GS refers to either Gelände/Straße (German: off-road/road) or Gelände Sport. Fans of BMW motorcycles simply know the two letters as denoting a bike that can go anywhere.

Side project

BMW GS turns 40 image

Between 1978 and 1980, BMW Motorrad's in-house engineers and mechanics developed their own bikes and created a prototype capable of being approved for road use without an official development order. The prototype, clearly, was designed to be off-road capable with the best ride characteristics worthy of the International Six Days — a nearly weeklong off-road rally referred to as the Olympics of Motorcycling. Seeing the prototype’s potential, BMW Motorrad’s management greenlit the project and in less than 2 years, the R 80 G/S was presented to the public.

In 1981, Hubert Auriol rode to victory in the equally-prestigious and challenging Paris - Dakar Rally. This is just one of the many motorsport successes that BMW Motorrad was able to celebrate with a GS.

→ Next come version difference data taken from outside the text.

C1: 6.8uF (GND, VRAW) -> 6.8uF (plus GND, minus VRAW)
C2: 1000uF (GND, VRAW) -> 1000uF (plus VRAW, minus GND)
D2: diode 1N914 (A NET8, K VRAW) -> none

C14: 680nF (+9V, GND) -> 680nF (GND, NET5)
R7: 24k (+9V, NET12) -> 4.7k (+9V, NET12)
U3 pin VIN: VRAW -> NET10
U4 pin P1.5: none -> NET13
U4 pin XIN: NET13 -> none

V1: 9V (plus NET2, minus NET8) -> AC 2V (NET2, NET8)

The trademark qualities of the boxer GS models – riding dynamics, off-road mastery, comfort, and robustness – have been continuously maintained and developed by BMW Motorrad over the past 40 years and successfully transferred to other BMW Motorrad model series.

In 1993, the F 650 "Funduro" was introduced and was the first single-cylinder BMW enduro bike to come onto the market. While this bike drew its riding dynamics from its low weight and the thrust of the 47 hp single-cylinder, the changing of the guard took place simultaneously on the BMW GS models with boxer engines.

Long Way Series

BMW GS turns 40 imageEwan McGregor and Charlie Boorman

Perhaps one of the turning points in the BMW GS’ history is its rapid rise in popularity in the 2000s thanks to a starring role in a TV show. Three BMW R 1150 GS motorcycles were featured in the mini-series, Long Way Round in 2004. The series featured the journey of Hollywood actor, Ewan McGregor, and motorcycle adventurer, Charlie Boorman, as they traveled 31,000 kilometers from London to New York, via transcontinental Europe, Asia, and North America.

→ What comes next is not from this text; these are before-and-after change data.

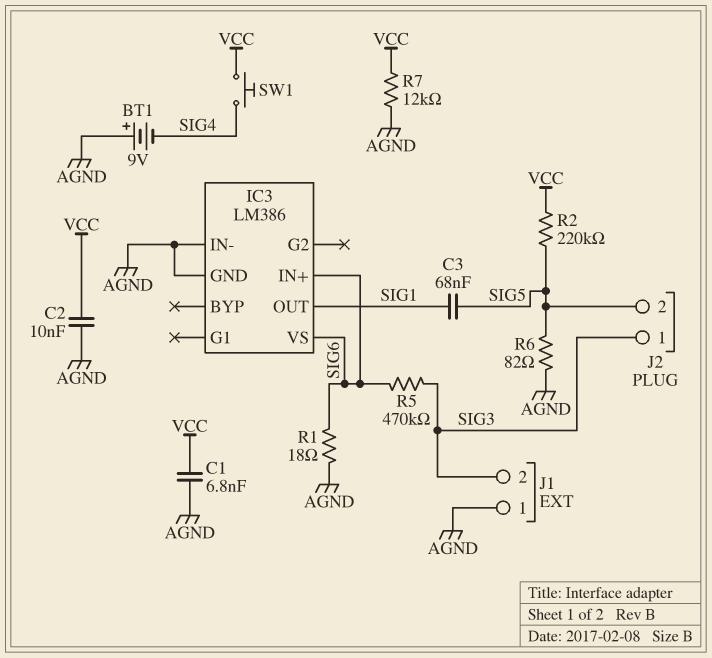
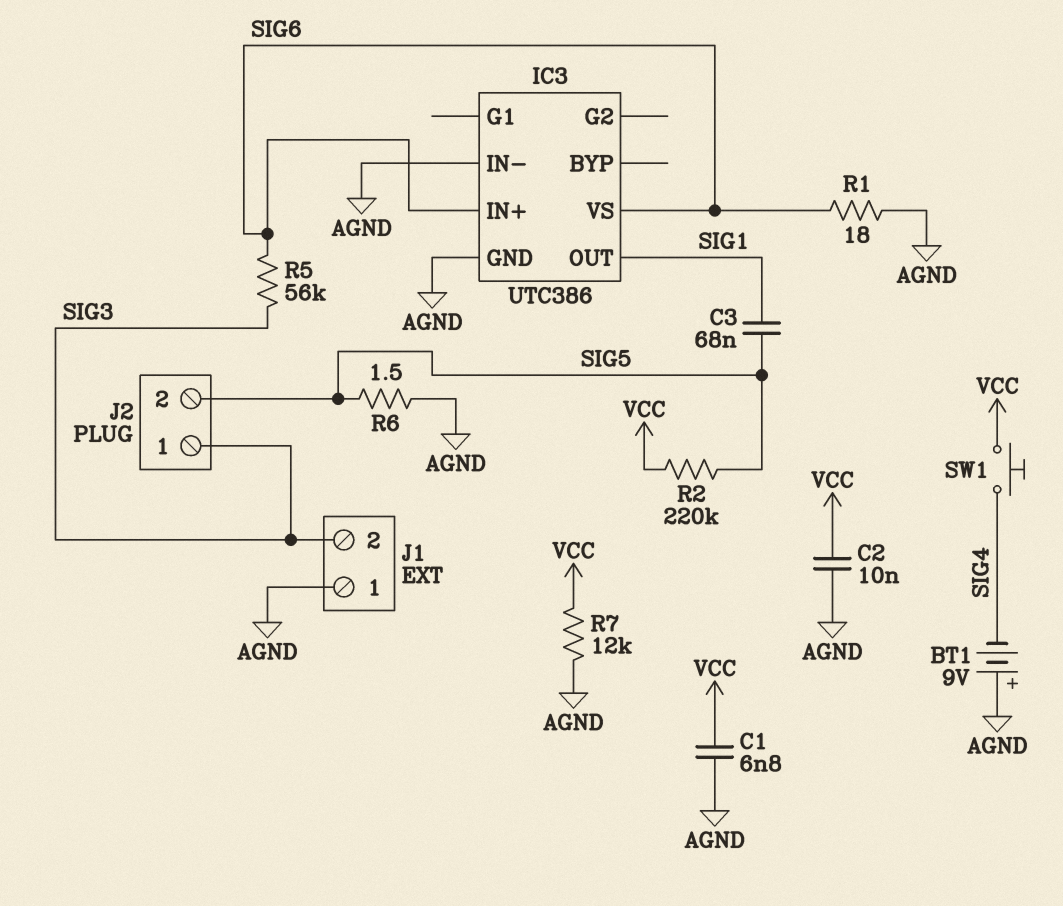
IC3: LM386 -> UTC386
R5: 470k (SIG3, SIG6) -> 56k (SIG3, SIG6)
R6: 82 (AGND, SIG5) -> 1.5 (AGND, SIG5)

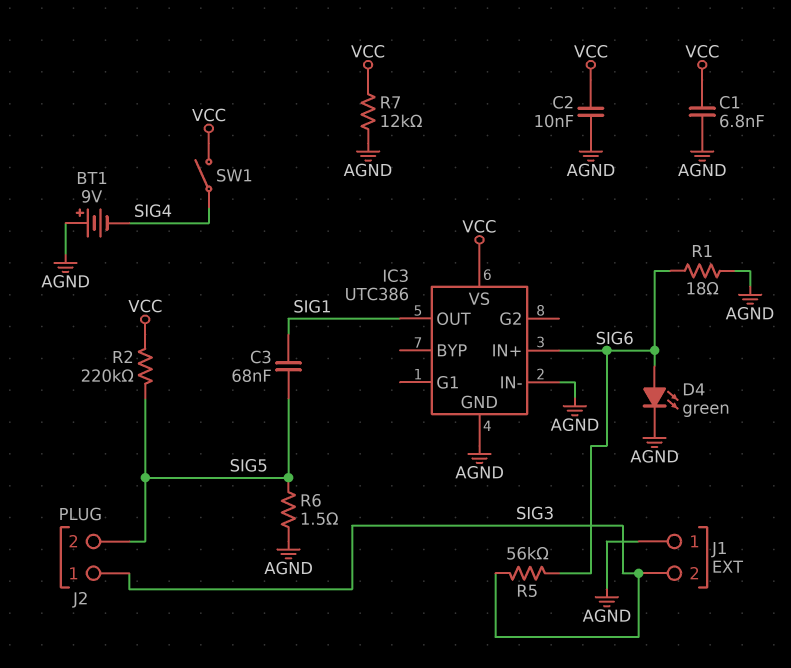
D4: none -> LED green (A SIG6, K AGND)
IC3 pin VS: SIG6 -> VCC
SW1: button (SIG4, VCC) -> switch (SIG4, VCC)

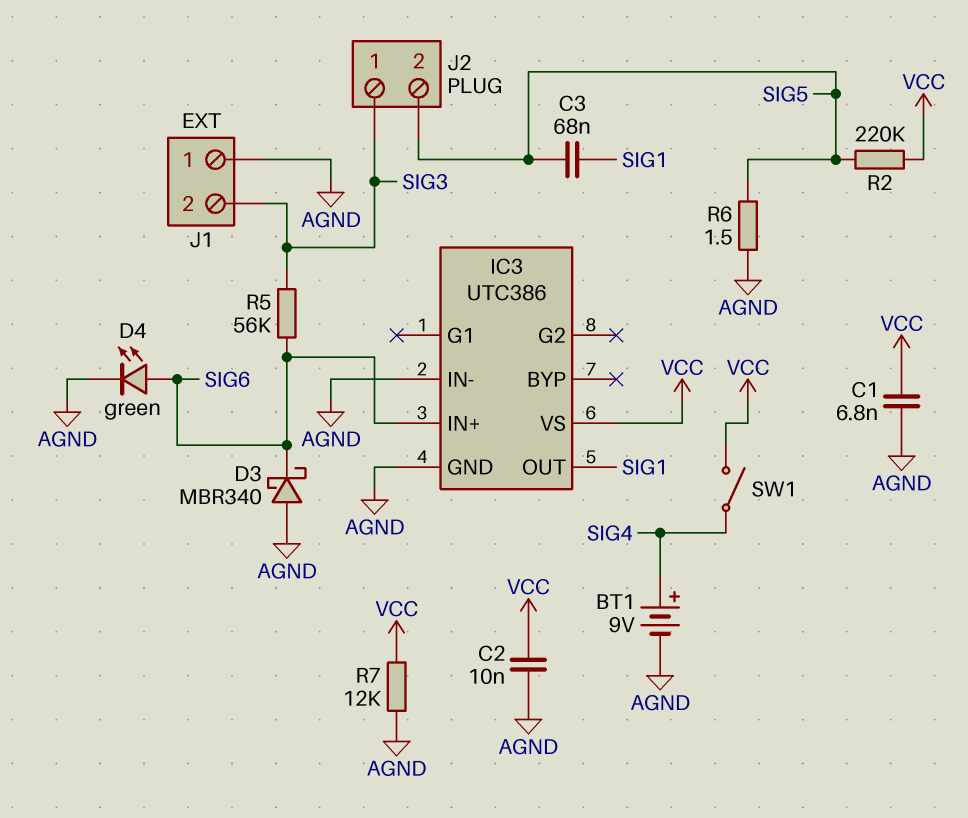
BT1: 9V (plus AGND, minus SIG4) -> 9V (plus SIG4, minus AGND)
D3: none -> schottky MBR340 (A AGND, K SIG6)
R1: 18 (AGND, SIG6) -> none

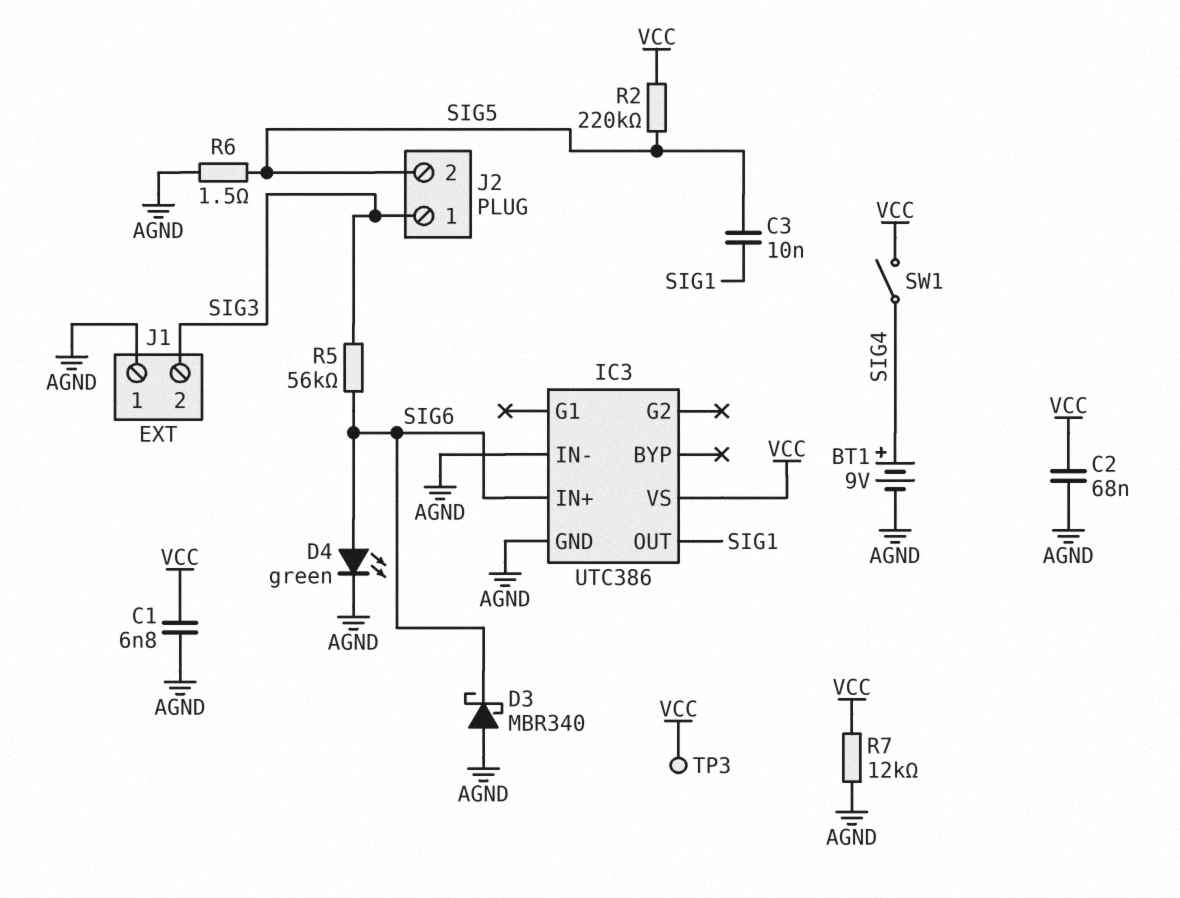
C2: 10nF (AGND, VCC) -> 68nF (AGND, VCC)
C3: 68nF (SIG1, SIG5) -> 10nF (SIG1, SIG5)
TP3: none -> test point (VCC)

In 2007, the duo again embarked on a transcontinental journey, this time, a 24,000-kilometer adventure from Scotland to South Africa, appropriately called Long Way Down. This time, they rode the R 1150’s successor, the R 1200 GS Adventure.

R 1250 GS

BMW GS turns 40 imageR 1250 GS Adventure and R 1200 Rallye (Photo by Emman Salazar)

Though it can be said that the basic design of BMW’s boxer engine has remained largely unchanged for almost a century, the boxer that powers the R 1250 GS / Adventure is one of the most advanced engines in production bikes seen today.

In 2018, BMW Motorrad once again introduced a radical upgrade for the boxer engine of the large GS models in order to further improve power and torque yield as well as reduce fuel consumption and emission values. To achieve these goals, BMW ShiftCam Technology was used for the first time in production BMW Motorrad engines. This allowed valve timing and valve stroke on the intake side to be varied. In addition, the intake camshafts were designed for asynchronous opening of the two intake valves, resulting in enhanced swirl of the fresh, incoming mixture and therefore more effective combustion. Other technical changes to the engine related to the camshaft drive – now taken care of by a toothed chain (previously a roller chain) – optimized oil supply, twin-jet injection valves, and a new exhaust system.

We’ve tested the new R 1250 GS, and personally, this motorcycle is the closest thing to being a perfect bike. It can manage regular roads, rough roads, and everything in between easily. It's all just a matter of tinkering with the settings and trusting the bike.

It has certainly come a long way from a group of engineers' side project. And we don't see it retiring any time soon. Happy birthday, GS!